Carleton Custodial Scholarship was a Fund Ahead of its Time

9 September 2019

Continue the Tradition at the Craft Fair and Custodial Scholarship Bake Sale on December 6, 2019.

Pat Flynn
Pat Flynn

Back when Pat Flynn was working as a light duty custodian (1984–2005), she saw how some of Carleton’s students had to make ends meet by eating ramen noodles for days on end and getting by on very little. She and a committee of fellow custodians (Joel Barsness, Nancy Topp, and John Marshall) began conversations with the business office in 1993 to set up the Custodial Scholarship Fund. Initially 25 custodians signed up for payroll deductions to begin the Fund.

In 1998, this group of custodial staff joined forces with the Craft Fair, started by college duplicating coordinator Loretta Springer in 1982, to add a bake sale component to the fundraising. That year, Pat made 15 pounds of caramels and Julie Stockel, another long-time custodian and initial fund supporter, made dozens of cookies — including her famous iced molasses cookies. A core group of ten custodial staff contributed cookies, bread, bars, lefse, and other home-made treats. That first year, the custodians raised $585 toward the Custodial Scholarship Fund.

In 2011, the vendor fees from the Craft Fair were also added to the Custodial Scholarship Fund. Over the years, with proceeds from the bake sale, vendor fees, sloppy joe meals, cookbook sales, and silent auction, the total brought in on the one-day sale has increased. The 2018 total was just over $4,800. Pat says, “If you help someone else, it makes you feel so much better, and adds to your dignity.” That must be the case, as it is not just custodial staff donating to the Custodial Scholarship Fund anymore, faculty and staff of the college are also pitching in.

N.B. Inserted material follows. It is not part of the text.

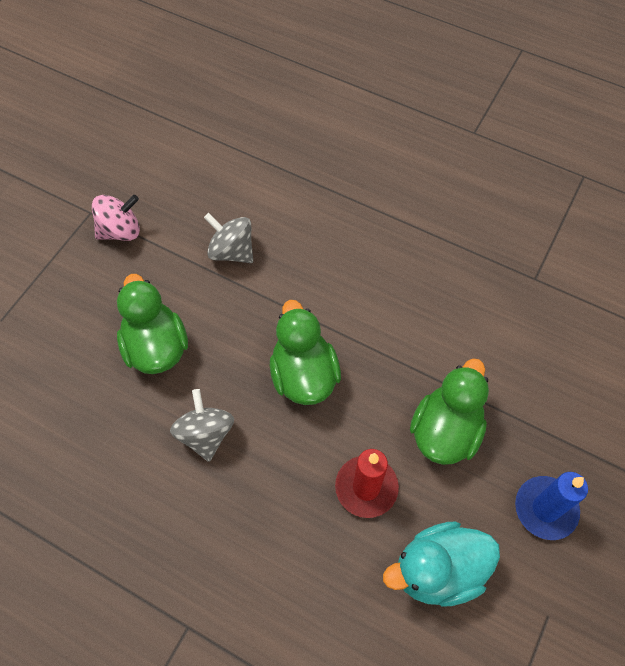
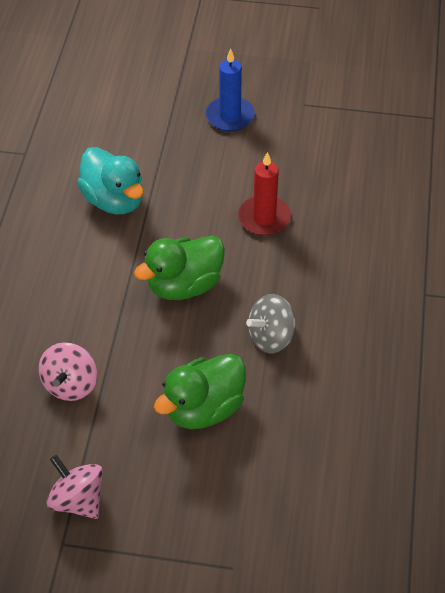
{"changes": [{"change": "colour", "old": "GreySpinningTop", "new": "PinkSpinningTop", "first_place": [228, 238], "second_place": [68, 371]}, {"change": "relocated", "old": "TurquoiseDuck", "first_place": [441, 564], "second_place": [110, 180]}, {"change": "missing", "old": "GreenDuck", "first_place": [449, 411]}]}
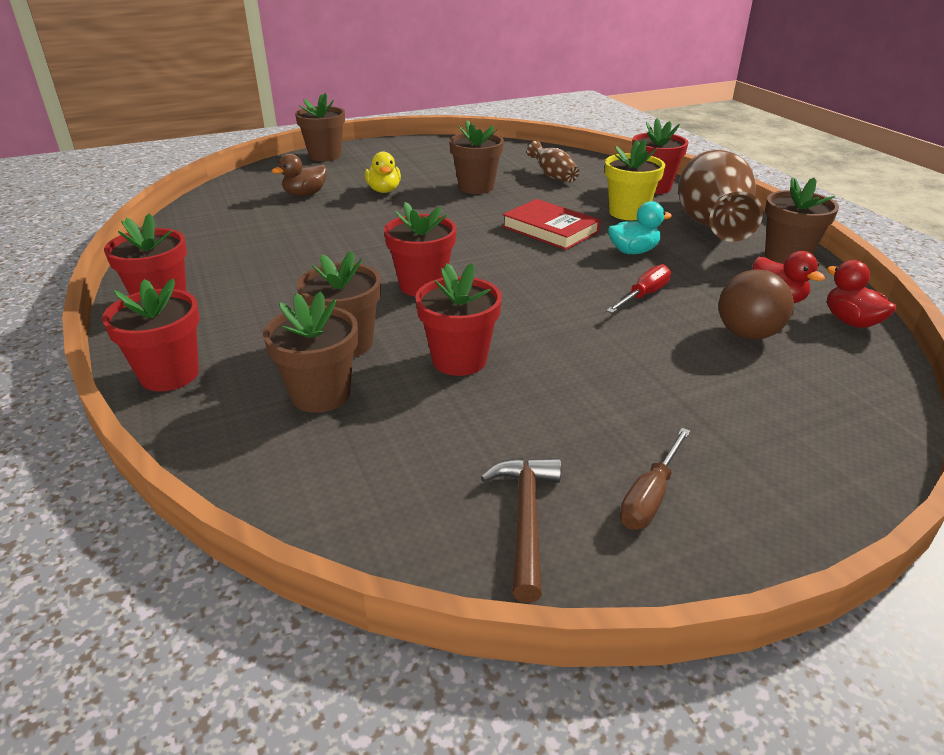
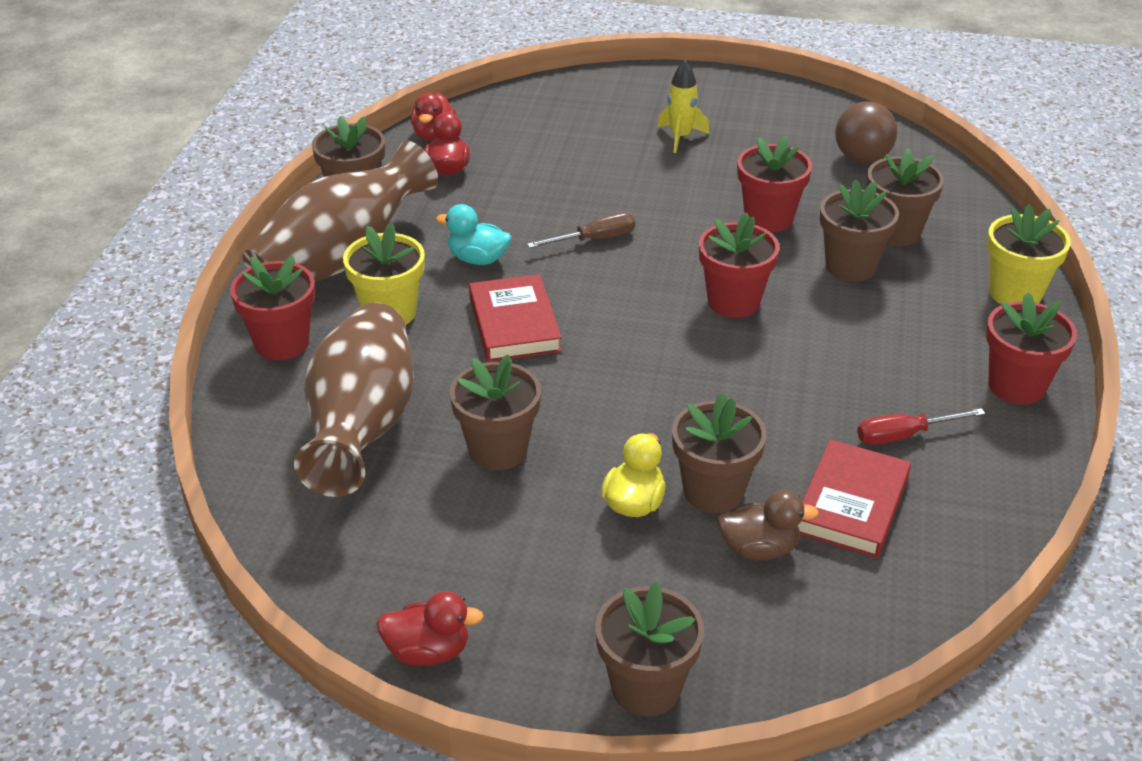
{"changes": [{"change": "size", "old": "BrownVase", "first_place": [553, 161], "second_place": [353, 400], "factor": 2.17}, {"change": "appeared", "new": "RedDuck", "second_place": [430, 628]}, {"change": "relocated", "old": "BrownScrewdriver", "first_place": [654, 479], "second_place": [581, 230]}, {"change": "appeared", "new": "YellowRocket", "second_place": [684, 106]}, {"change": "appeared", "new": "BrownFlowerPot", "second_place": [719, 452]}, {"change": "appeared", "new": "RedBook", "second_place": [854, 498]}, {"change": "relocated", "old": "BrownBall", "first_place": [756, 304], "second_place": [866, 132]}, {"change": "relocated", "old": "RedScrewdriver", "first_place": [638, 288], "second_place": [921, 426]}, {"change": "colour", "old": "RedFlowerPot", "new": "YellowFlowerPot", "first_place": [151, 335], "second_place": [1029, 255]}, {"change": "missing", "old": "BrownHammer", "first_place": [521, 530]}]}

The scholarship endowment now stands at $168,082 which allows for a yearly scholarship of between $9,000–$11,000. The fund is awarded each year to a qualifying student to help pay for books, music lessons, health insurance premiums, or other extra costs. If a child of a Carleton custodian is a qualifying student, he or she will be awarded the scholarship.

The scholarship has distributed funds every year since its inception. A few of the recipients have been custodian grandchildren. Pat Flynn’s own granddaughter was a recipient during her time at the College.

Custodians with scholarship recipients
Back row: custodial services staff members Holly Rapp, Julie Stoeckel, Sheila Schoenbauer, Terry Jacobson, and Marlene Wilson.
Front row: scholarship recipients Kiersten Stoeckel ’15 and Lily Eisenthal ’16

The custodians at Carleton are a special bunch. They not only care about the appearance of the buildings in which they work, they truly care about the students and making their time at Carleton at meaningful as possible. Since campus is literally “home away from home” for these students, the custodians are often a person with whom they can share personal or academic challenges or triumphs. Many life-long relationships are formed between the custodians and the students, as evidenced when alumni return to campus and seek out their custodial friends.

Be sure to mark this year’s Craft Fair and Custodial Scholarship Bake Sale on your calendar. The event is set for Friday, December 6 from 8:30 a.m. to 3:00 p.m. in the Weitz Center for Creativity.